After Leaving the Beaters—[Page 64] After Leaving the Jordan—[Page 71]
RAG PULP
CHAPTER V
MODERN PAPER-MAKING
♦The modern mill♦
Though the steady march of progress and invention has given to the modern paper-maker marvelous machines by which the output is increased a thousand-fold over that of the old, slow methods, he still has many of the same difficulties to overcome that confronted his predecessor. While the use of wood pulp has greatly changed the conditions as regards the cheaper grades of this staple, the ragman is to-day almost as important to the manufacturer of the higher grades as he was one hundred years ago, when the saving of rags was inculcated as a domestic virtue and a patriotic duty. Methods have changed, but the material remains the same.

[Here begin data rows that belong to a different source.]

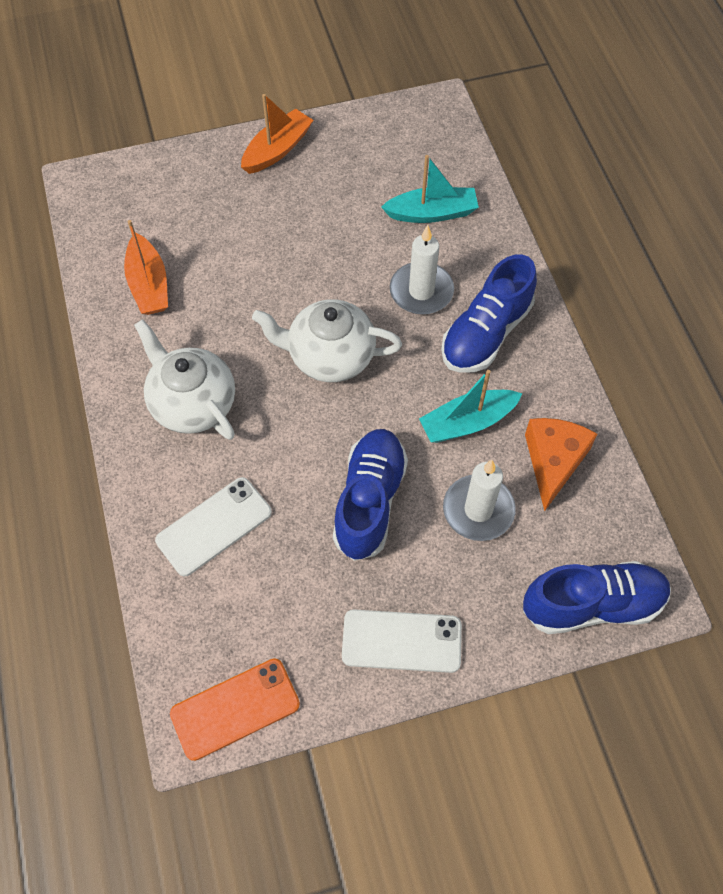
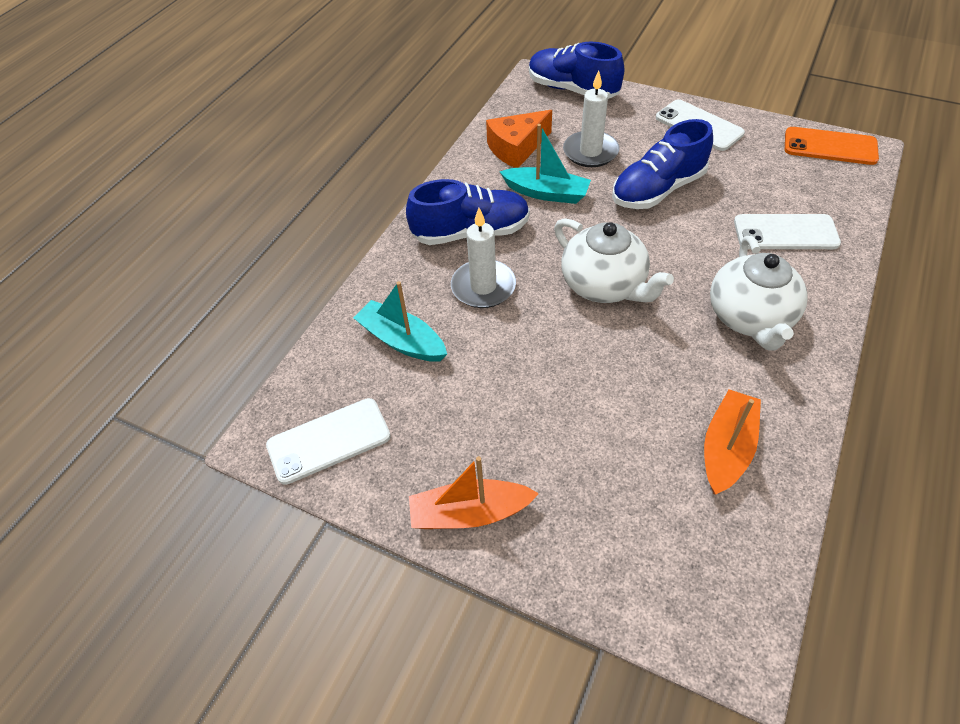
camera: 135 degrees left, 10 degrees down
(401, 130) = (329, 440): none -> white phone

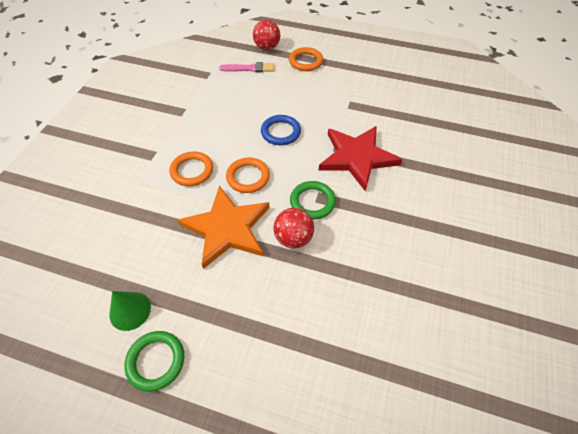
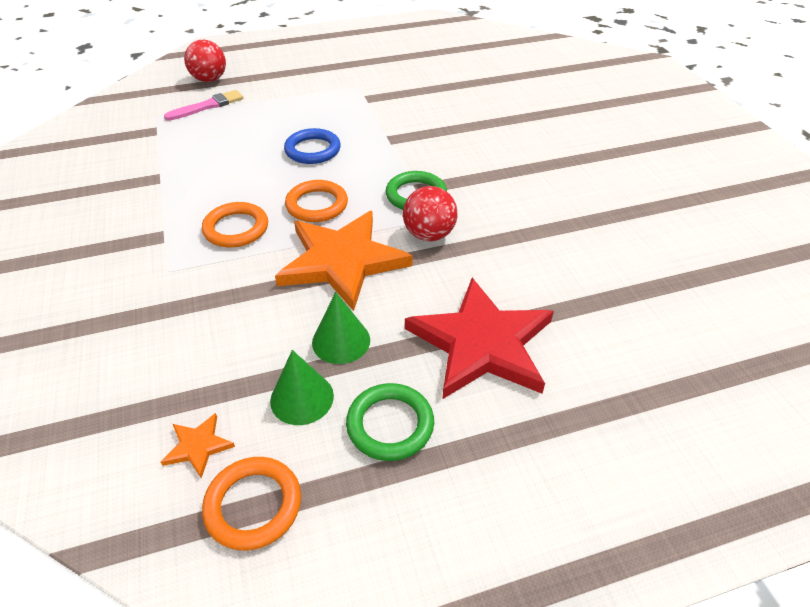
camera: 35 degrees left, 10 degrees down
(63, 306) = (198, 446): none -> orange star
(179, 285) = (341, 341): none -> green cone
(305, 61) = (274, 78): orange ring -> orange ring (253, 505)
(357, 157) = (423, 139): red star -> red star (481, 343)

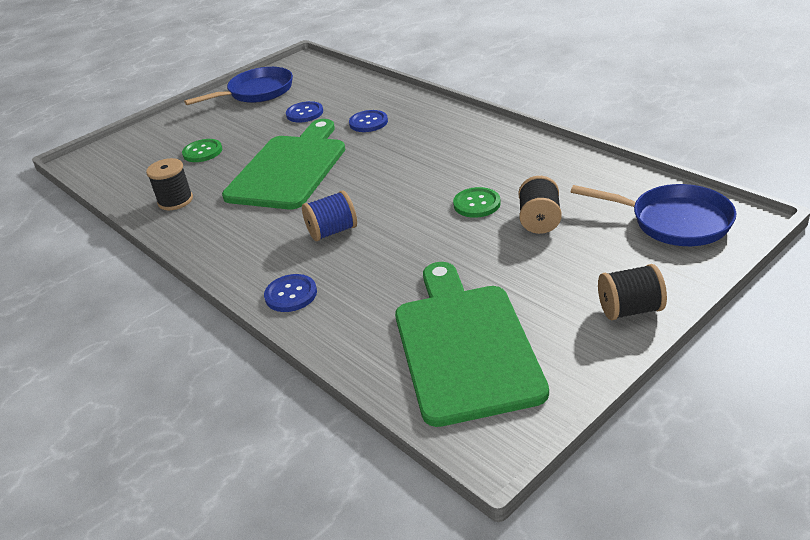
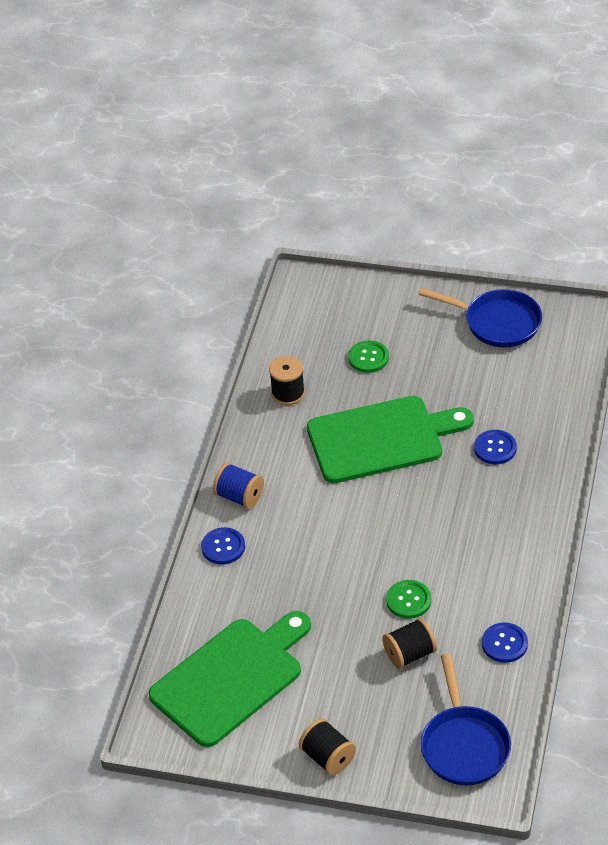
camera: 55 degrees right, 10 degrees up
(304, 113) = (481, 388): blue button -> blue button (504, 644)
(332, 231) = (312, 525): blue spool -> blue spool (239, 496)

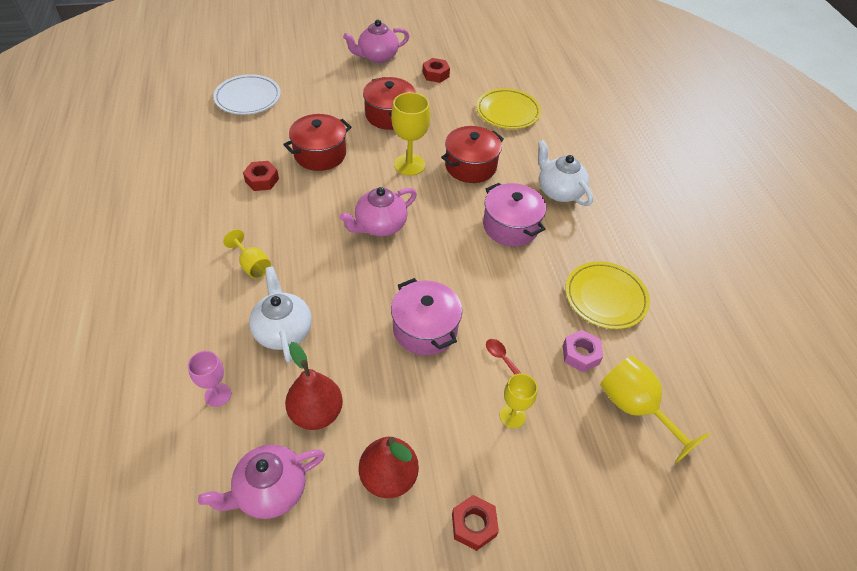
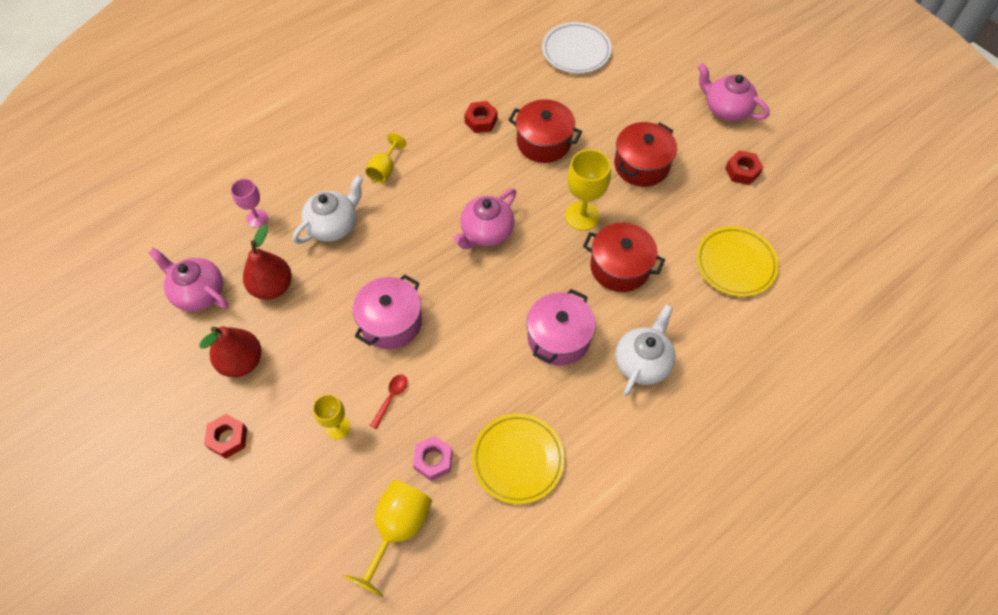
camera: 65 degrees right, 10 degrees up
(380, 226) = (486, 232): pink teapot -> pink teapot turned 75 degrees counterclockwise

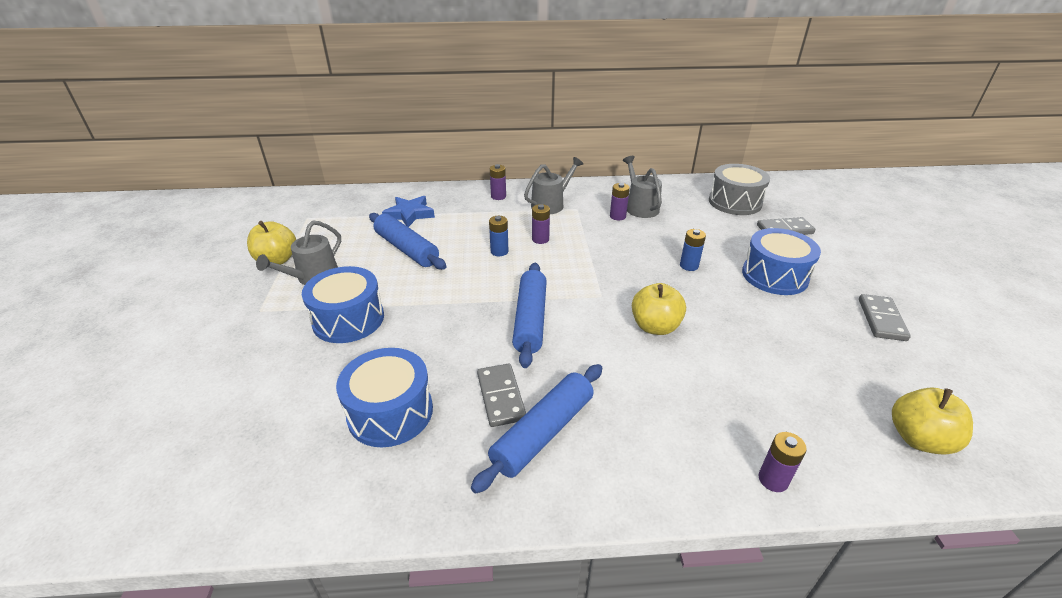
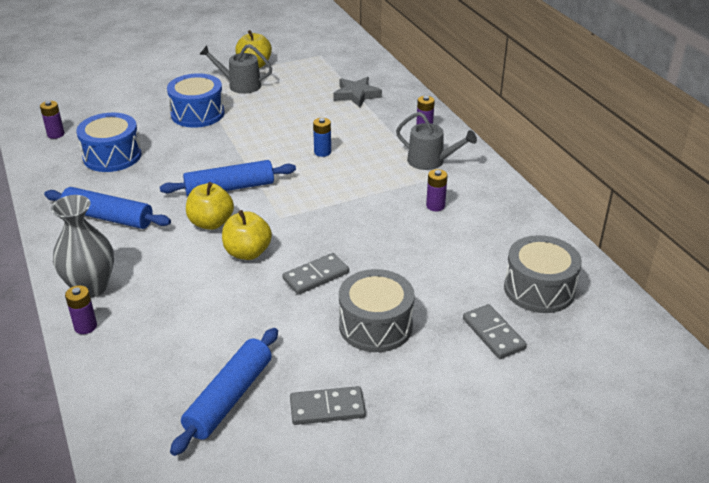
camera: 70 degrees right, 0 degrees up
(407, 249) = (300, 109): blue rolling pin -> blue rolling pin (229, 398)
(409, 214) = (356, 95): blue star -> grey star
(500, 397) = (138, 193): grey domino -> grey domino (316, 276)
(540, 239) = (357, 168): purple battery -> purple battery (56, 134)
(640, 207) = (469, 218): grey watering can -> none
(689, 266) = (361, 264): blue battery -> none
(694, 466) = (91, 287): none -> grey vase
(774, 276) = (375, 326): blue drum -> grey drum
(919, 439) = (147, 415): yellow apple -> yellow apple (211, 223)

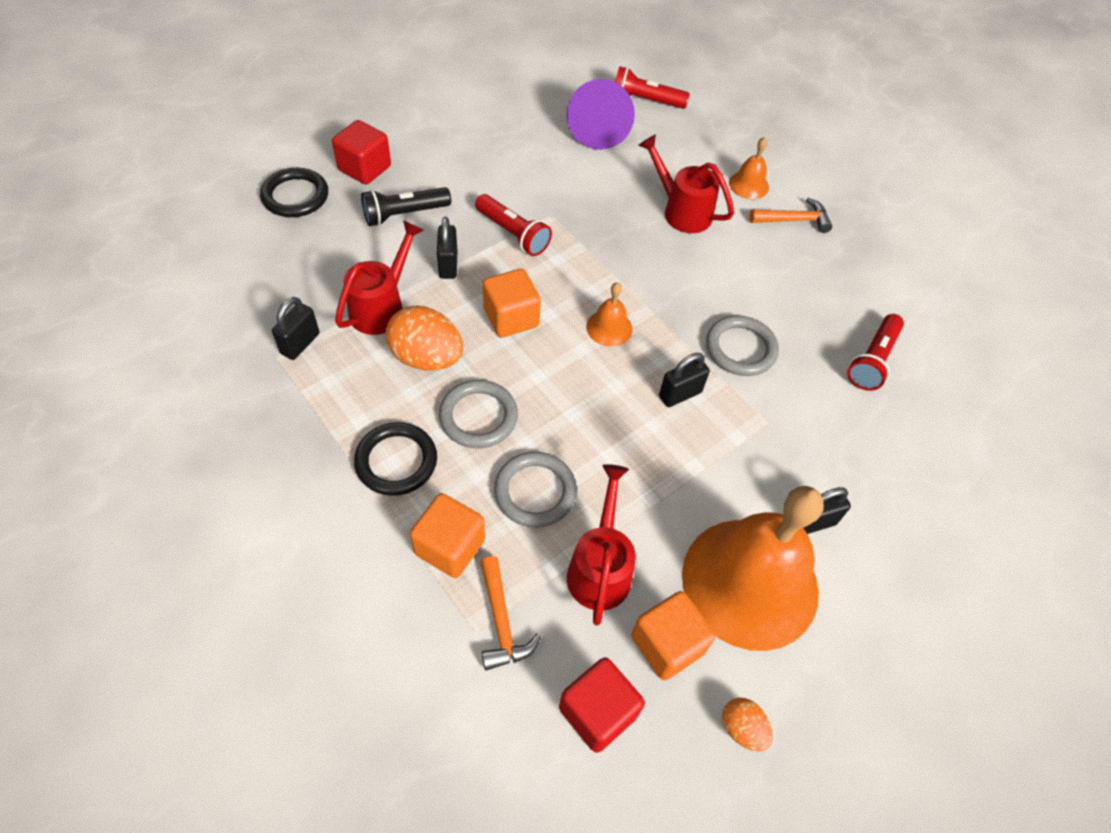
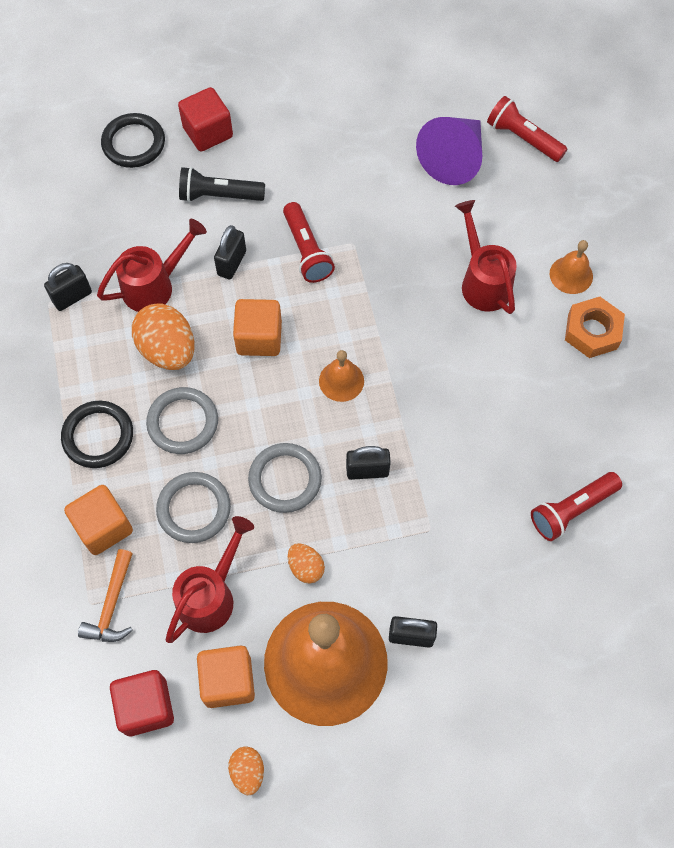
camera: 30 degrees right, 10 degrees up
(676, 502) = (306, 567): none -> orange egg
(740, 349) = (451, 448): grey ring -> grey ring (285, 479)
(793, 220) = (592, 331): orange hammer -> orange nut

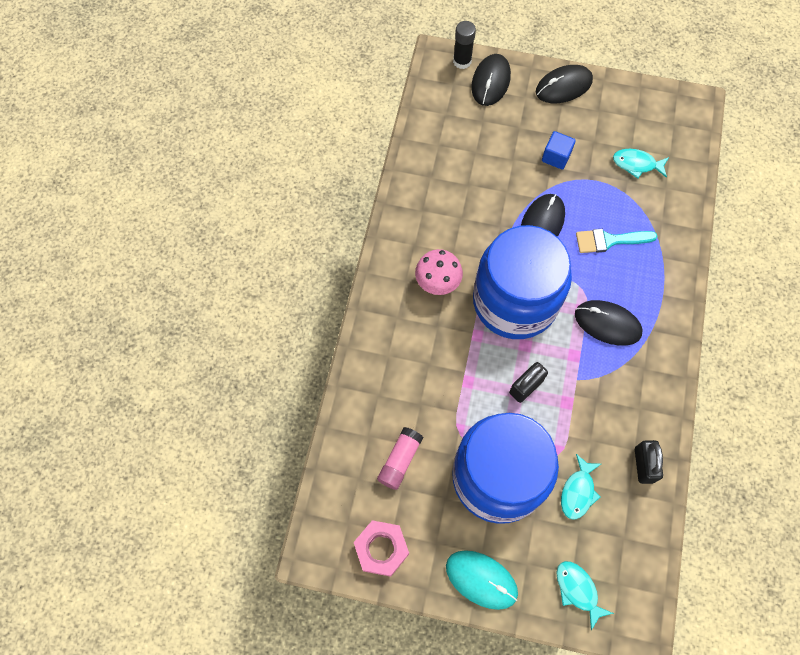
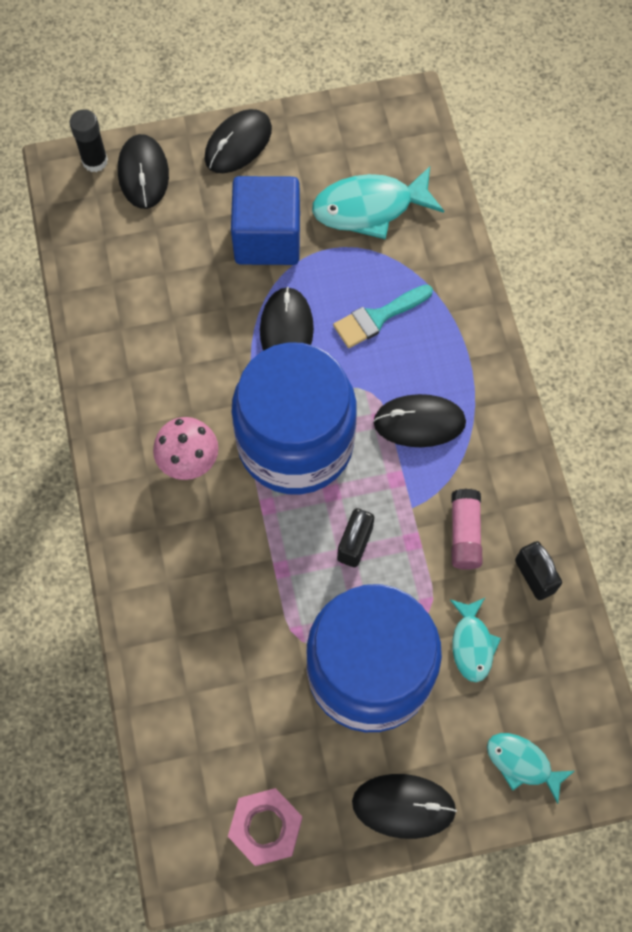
camera: 25 degrees left, 0 degrees up
(400, 460) = (240, 706): pink glue stick -> pink glue stick (464, 533)
(481, 579) = (403, 806): turquoise mouse -> black mouse
(556, 157) = (267, 238): blue cube -> blue cube, size x1.97
(637, 164) = (370, 208): turquoise fish -> turquoise fish, size x1.73

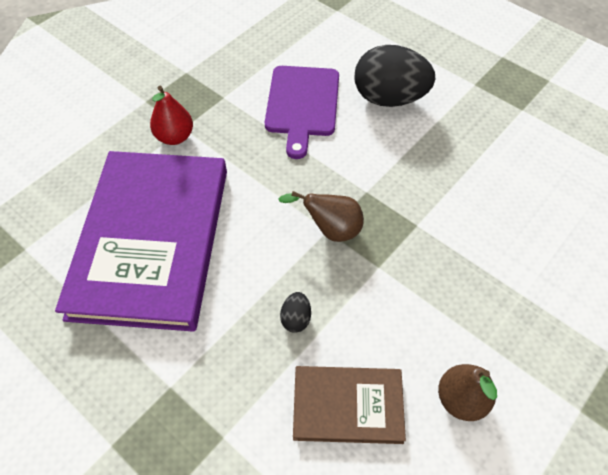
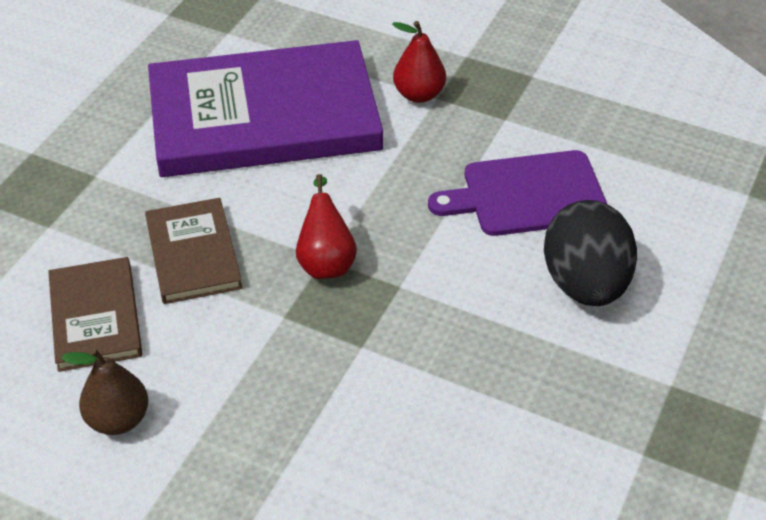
camera: 75 degrees right, 10 degrees down
(296, 319) = (193, 254): black egg -> brown book
(331, 230) = (326, 261): brown pear -> red pear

In a complete modern mill, making writing and other high-grade papers, the process begins with unsightly rags as the material from which to form the white sheets that are to receive upon their spotless polished surface the thoughts of philosophers and statesmen, the tender messages of affection, the counsels and admonitions of ministers, the decisions of grave and learned judges, and all the
“Wisdom of things, mysterious, divine,” that
“Illustriously doth on paper shine,”
as was duly set forth in rhyme by the “Boston News Letter” in 1769. “The bell cart will go through Boston about the end of next month,” it announced, and appealed to the inhabitants of that modern seat of learning and philosophy to save their rags for the occasion, and thus encourage the industry.